There was a brilliant piece written by columnist Rick Reilly for ESPN.com, on Tiger Woods and his remarkable comeback ( number one, again). The article was triggered off by an insolent social media Nike ad featuring Woods which gloated , “ Winning takes care of everything.” Tiger’s back in the game and he wants the world to know it. His sponsors want the world to know it , too. There’s enough money riding on Tiger Woods for everybody to turn a blind eye to Tiger’s disgraceful past and the sordid sex scandal that nearly finished him off in 2009. Does anybody today remember or care what that was about? Naaah! Woods with his foul temper and an equally foul mouth is back on the circuit with cheering fans and fawning groupies applauding his every swing.  What’s  the bet the exact same thing will happen to Vijender once this heroin, drug testing  nonsense is behind him. We have come a long, long way from the days when we used to ‘tch,tch’ over issues of this kind. Remember  the Fardeen Khan episode and the outrage it generated? Today’s scenario is totally transformed. The drug sub-culture has been glamourised and legitimized by those who exert a tremendous influence over impressionable young people – the fashion fraternity and Bollywood. Nobody is shocked anymore when stories about the rampant use of drugs at high profile society parties gets talked about. Nobody blinks when the names of prominent Bollywood stars are mentioned in the context of coked-out evenings and substance abuse. Recreational drugs are viewed as exactly that – recreational.

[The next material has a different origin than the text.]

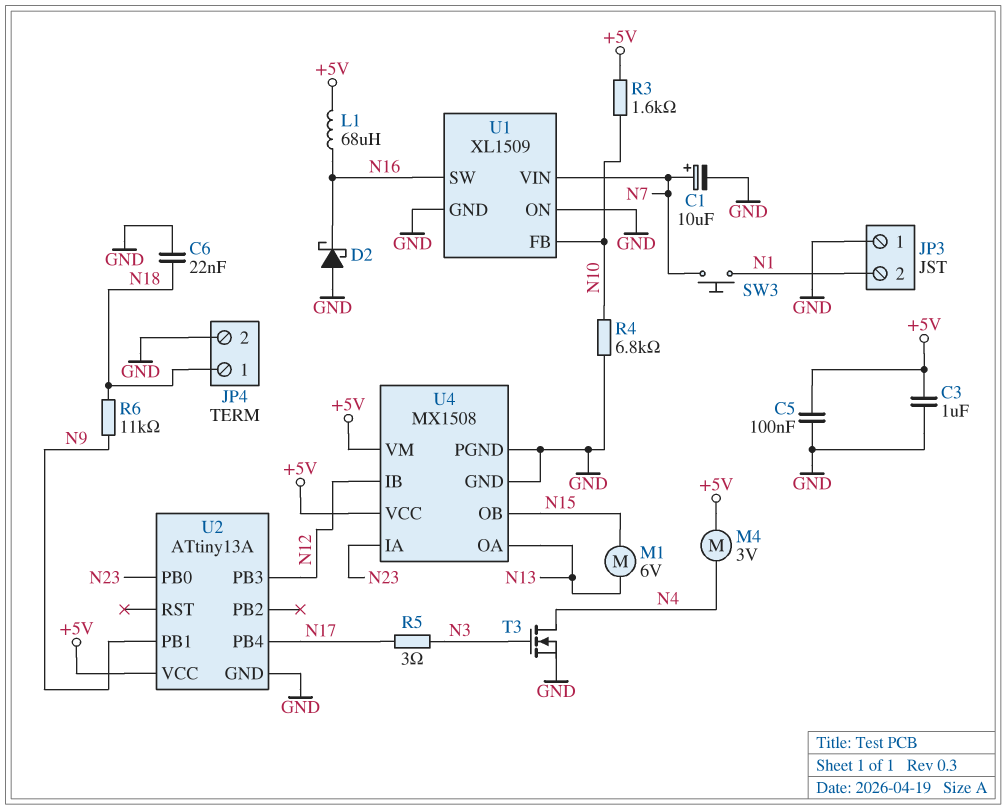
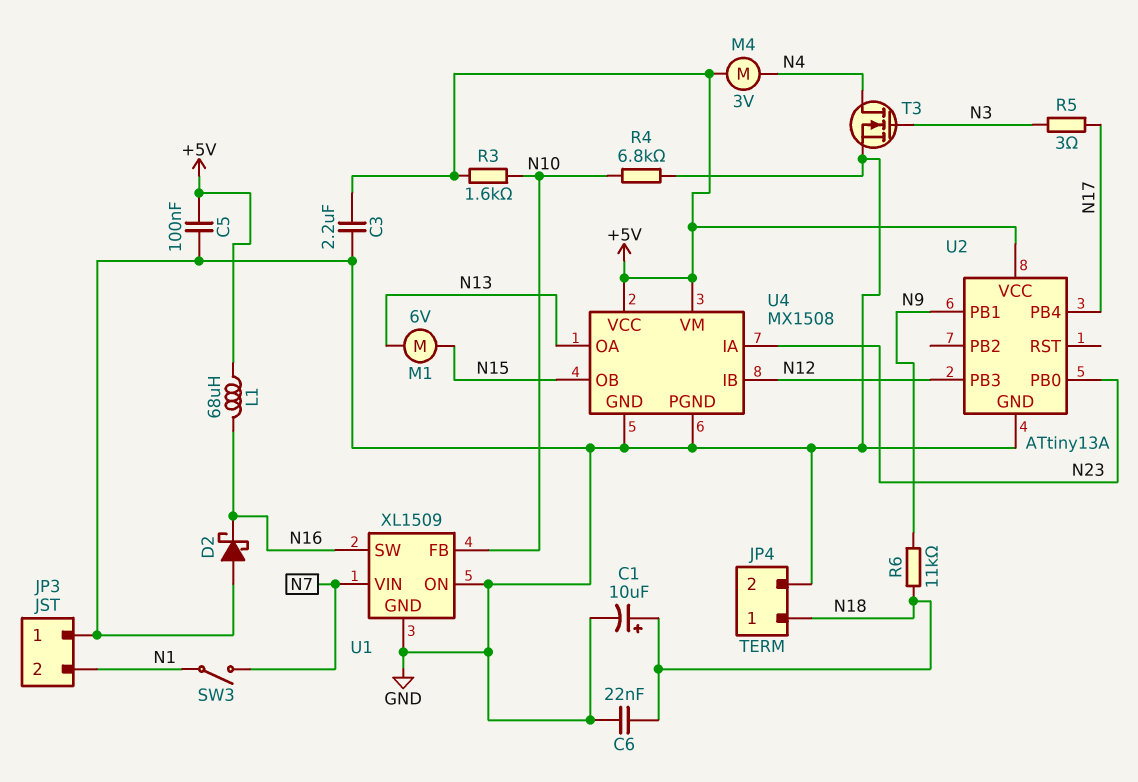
C1: 10uF (plus N7, minus GND) -> 10uF (plus N18, minus GND)
C3: 1uF (+5V, GND) -> 2.2uF (+5V, GND)
SW3: button (N1, N7) -> switch (N1, N7)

The support for stars dealing with far more serious criminal issues ( Sanjay Dutt, Salman Khan), is still more puzzling. And begs the question – is it cool to be charged with the possession of illegal arms, to be convicted? Is it cool to be accused of killing black bucks and running over sleeping pavement dwellers? It certainly appears that way. Both these Bollywood hunks have tried (and succeeded) in giving their old notoriety a fresh spin. Salman flogs his ‘Being Human’ brand without the slightest sense of  irony. While Sanjay bats for various charitable causes and has tried standing for elections as a people’s representative! There are top class professionals working  hard to change public perceptions about people like these ‘badnaam’ guys. The strategy is pretty simple. In a world that worships success, nothing else matters.Both these men are consistently projected as ‘super successful’ actors. Baat khatam! I was at a brain storming session for a charity event recently, when the name of Sanjay Dutt as chief guest suddenly cropped up. The reactions to such a preposterous suggestion were mixed. The cynic in me saw it as a master stroke that would get an avalanche of media attention. It was agreed by all that no other star would generate as much publicity right now, nor attract as much comment. But was that a good thing or bad? Counter productive or win-win? Would it help or harm the cause? Our table was divided on this one. Yes, Sanjay Dutt’s  presence would definitely ensure a record number of mediawallas. Yes, the coverage would be humungous. Yes, the event would provide a huge and credible platform to Dutt to say his piece. But – hello! – what about other ethical issues?Or didn’t those count?  It was agreed we needed to sleep over it. The next morning, we took an informal vote and sensibly dropped the idea. But even the fact that we had spent a considerable amount of time thinking about such an option, is alarming!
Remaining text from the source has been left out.